History of CBD and Cannabis: El Salvador
Home to one of the most diverse ecosystems in Latin America, El Salvador is no stranger to the persistent problems of illegal cannabis use, cultivation, and trafficking. Even though the country is small, its geographic proximity to Honduras continues to heighten the precedence of the drug economy throughout the region.
Cannabis, CBD, and El Salvador
Cannabis is currently illegal for both recreational and medical use, cultivation, and distribution throughout El Salvador. In 1988, the country signed onto the United Nations Convention against Illicit Trafficking, which caused officials to quickly criminalize cultivation of marijuana.
As one of the most conservative countries in South America, El Salvador officials are resistant to the idea of increasing decriminalization or legalization efforts. Despite this tendency in the elites and political classes, it’s estimated that over 17 percent of El Salvadoran youth have tried cannabis at least once.
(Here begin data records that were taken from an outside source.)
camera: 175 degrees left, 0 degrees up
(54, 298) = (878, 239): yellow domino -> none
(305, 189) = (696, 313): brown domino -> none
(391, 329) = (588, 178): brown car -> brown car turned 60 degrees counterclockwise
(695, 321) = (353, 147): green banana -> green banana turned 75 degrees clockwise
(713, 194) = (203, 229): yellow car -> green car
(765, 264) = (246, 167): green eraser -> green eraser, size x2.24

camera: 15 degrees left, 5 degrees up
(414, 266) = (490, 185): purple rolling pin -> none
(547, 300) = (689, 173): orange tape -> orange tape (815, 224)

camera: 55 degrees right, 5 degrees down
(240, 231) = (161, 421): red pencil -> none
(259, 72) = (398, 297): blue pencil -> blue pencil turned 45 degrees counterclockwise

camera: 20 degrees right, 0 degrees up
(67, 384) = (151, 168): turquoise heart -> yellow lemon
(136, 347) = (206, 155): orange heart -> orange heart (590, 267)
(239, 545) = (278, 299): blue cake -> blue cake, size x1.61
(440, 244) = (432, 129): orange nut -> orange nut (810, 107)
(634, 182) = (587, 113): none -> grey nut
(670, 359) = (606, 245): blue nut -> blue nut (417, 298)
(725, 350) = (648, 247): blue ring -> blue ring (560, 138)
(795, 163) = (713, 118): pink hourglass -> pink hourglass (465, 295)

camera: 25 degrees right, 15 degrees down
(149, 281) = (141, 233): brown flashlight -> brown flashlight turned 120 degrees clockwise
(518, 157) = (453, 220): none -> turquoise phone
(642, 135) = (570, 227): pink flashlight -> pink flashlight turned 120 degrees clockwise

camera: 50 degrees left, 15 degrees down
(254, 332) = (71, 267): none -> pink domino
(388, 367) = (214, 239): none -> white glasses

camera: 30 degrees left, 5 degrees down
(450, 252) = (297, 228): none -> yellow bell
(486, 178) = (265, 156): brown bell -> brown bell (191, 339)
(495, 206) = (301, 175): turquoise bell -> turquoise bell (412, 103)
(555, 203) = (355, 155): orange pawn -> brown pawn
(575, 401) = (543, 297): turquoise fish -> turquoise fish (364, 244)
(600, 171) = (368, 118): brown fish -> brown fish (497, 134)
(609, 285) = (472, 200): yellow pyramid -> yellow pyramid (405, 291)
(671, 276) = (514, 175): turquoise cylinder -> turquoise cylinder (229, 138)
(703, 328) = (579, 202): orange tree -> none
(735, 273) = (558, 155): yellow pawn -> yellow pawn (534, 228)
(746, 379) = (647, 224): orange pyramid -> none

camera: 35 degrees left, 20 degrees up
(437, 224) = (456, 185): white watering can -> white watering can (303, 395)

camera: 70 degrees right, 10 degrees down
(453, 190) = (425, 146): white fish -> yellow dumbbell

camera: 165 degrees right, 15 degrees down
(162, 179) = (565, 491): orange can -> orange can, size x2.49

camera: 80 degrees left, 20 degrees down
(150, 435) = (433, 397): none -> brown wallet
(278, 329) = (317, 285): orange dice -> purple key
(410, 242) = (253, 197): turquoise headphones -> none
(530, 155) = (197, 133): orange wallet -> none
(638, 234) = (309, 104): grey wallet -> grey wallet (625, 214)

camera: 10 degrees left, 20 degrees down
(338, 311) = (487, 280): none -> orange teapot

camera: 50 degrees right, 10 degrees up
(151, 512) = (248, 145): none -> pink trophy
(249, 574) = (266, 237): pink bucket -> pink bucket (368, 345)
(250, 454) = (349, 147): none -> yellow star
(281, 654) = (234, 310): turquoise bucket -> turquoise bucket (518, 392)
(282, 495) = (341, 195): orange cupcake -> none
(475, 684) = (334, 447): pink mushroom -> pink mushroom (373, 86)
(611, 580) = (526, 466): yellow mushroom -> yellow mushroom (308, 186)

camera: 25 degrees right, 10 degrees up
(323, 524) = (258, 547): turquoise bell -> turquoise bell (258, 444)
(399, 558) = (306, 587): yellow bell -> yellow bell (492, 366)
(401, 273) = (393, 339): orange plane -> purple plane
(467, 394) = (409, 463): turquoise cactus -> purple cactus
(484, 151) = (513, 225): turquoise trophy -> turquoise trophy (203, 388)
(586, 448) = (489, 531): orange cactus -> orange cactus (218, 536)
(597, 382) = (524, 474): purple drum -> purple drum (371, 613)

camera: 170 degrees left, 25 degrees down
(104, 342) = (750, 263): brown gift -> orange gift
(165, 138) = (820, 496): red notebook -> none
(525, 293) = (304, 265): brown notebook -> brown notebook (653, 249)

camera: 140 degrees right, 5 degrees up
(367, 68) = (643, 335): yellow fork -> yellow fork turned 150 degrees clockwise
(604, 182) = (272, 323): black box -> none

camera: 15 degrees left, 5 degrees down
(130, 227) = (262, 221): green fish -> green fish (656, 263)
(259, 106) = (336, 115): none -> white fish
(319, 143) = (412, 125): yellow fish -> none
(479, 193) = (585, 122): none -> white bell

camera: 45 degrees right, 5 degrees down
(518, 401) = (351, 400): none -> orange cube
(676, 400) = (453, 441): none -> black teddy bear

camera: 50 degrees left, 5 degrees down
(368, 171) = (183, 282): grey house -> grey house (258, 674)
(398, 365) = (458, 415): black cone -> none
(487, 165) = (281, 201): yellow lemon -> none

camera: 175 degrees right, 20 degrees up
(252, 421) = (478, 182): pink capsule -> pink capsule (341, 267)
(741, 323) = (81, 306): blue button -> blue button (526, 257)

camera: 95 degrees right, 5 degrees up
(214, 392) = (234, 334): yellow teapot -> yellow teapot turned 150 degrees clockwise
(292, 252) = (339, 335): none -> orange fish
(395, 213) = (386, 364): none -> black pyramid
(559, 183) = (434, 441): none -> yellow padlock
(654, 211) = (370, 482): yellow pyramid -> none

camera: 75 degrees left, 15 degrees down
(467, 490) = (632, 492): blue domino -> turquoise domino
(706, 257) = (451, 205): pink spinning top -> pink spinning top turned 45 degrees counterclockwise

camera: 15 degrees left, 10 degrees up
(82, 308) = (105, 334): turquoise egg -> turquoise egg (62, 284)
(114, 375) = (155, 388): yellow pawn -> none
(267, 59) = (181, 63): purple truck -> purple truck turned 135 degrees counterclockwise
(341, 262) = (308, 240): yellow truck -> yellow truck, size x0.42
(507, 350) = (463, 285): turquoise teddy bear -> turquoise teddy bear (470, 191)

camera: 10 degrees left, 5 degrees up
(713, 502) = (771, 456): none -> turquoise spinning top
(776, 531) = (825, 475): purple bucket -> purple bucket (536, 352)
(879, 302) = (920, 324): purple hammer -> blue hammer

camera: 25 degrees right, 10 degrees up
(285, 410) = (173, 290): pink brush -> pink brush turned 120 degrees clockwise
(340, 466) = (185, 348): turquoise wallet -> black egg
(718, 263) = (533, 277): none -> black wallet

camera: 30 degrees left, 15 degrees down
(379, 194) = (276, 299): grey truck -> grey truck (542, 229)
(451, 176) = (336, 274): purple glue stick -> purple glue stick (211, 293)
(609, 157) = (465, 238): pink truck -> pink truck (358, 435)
Due to widespread mass incarceration, the question of legalization has increasingly cropped up throughout the country. It’s estimated that the majority of residents are in favor decriminalization, although the vast majority are against full legalization. In a bold move, the Protestant Church signed on to support decriminalizing small amounts of cannabis for personal use.
Interestingly, only 8 percent of Salvadorans support legalization measures. Since a majority of the population identifies as religiously conservative, many voters’ opinions are determined by their cultural upbringings.
Conservative religious culture first started to infiltrate El Salvador during the era of European settlement. Through marrying together Mesoamerican traditions with Spanish settlers, many Salvadorans identify with a Mestizo or blended cultural background.
Before the colonial era, cannabis was used ritualistically by the Mesoamerican populations inhabiting the region of El Salvador. However, after settlement, the Spanish enacted harsh restrictions against cannabis use due to historic religious intolerance of intoxicating substances.
More modernly, a nexus of geopolitical and international pressures have created the foundation for a strong anti-cannabis voter base and polity.
During the seventies and eighties, the United States introduced anti-cannabis regulations that would have a major impact on the global marijuana market. Latin American countries like El Salvador would receive economic sanctions if officials perceived the country wasn’t doing enough to stamp out the drug trade.
Nowadays, it’s unlikely that El Salvador will enact full legalization any time soon. The overwhelmingly conservative and religious population is against most substantive cannabis reform. It may take decades to undue to international regulations that continue to play a role in national cannabis policy.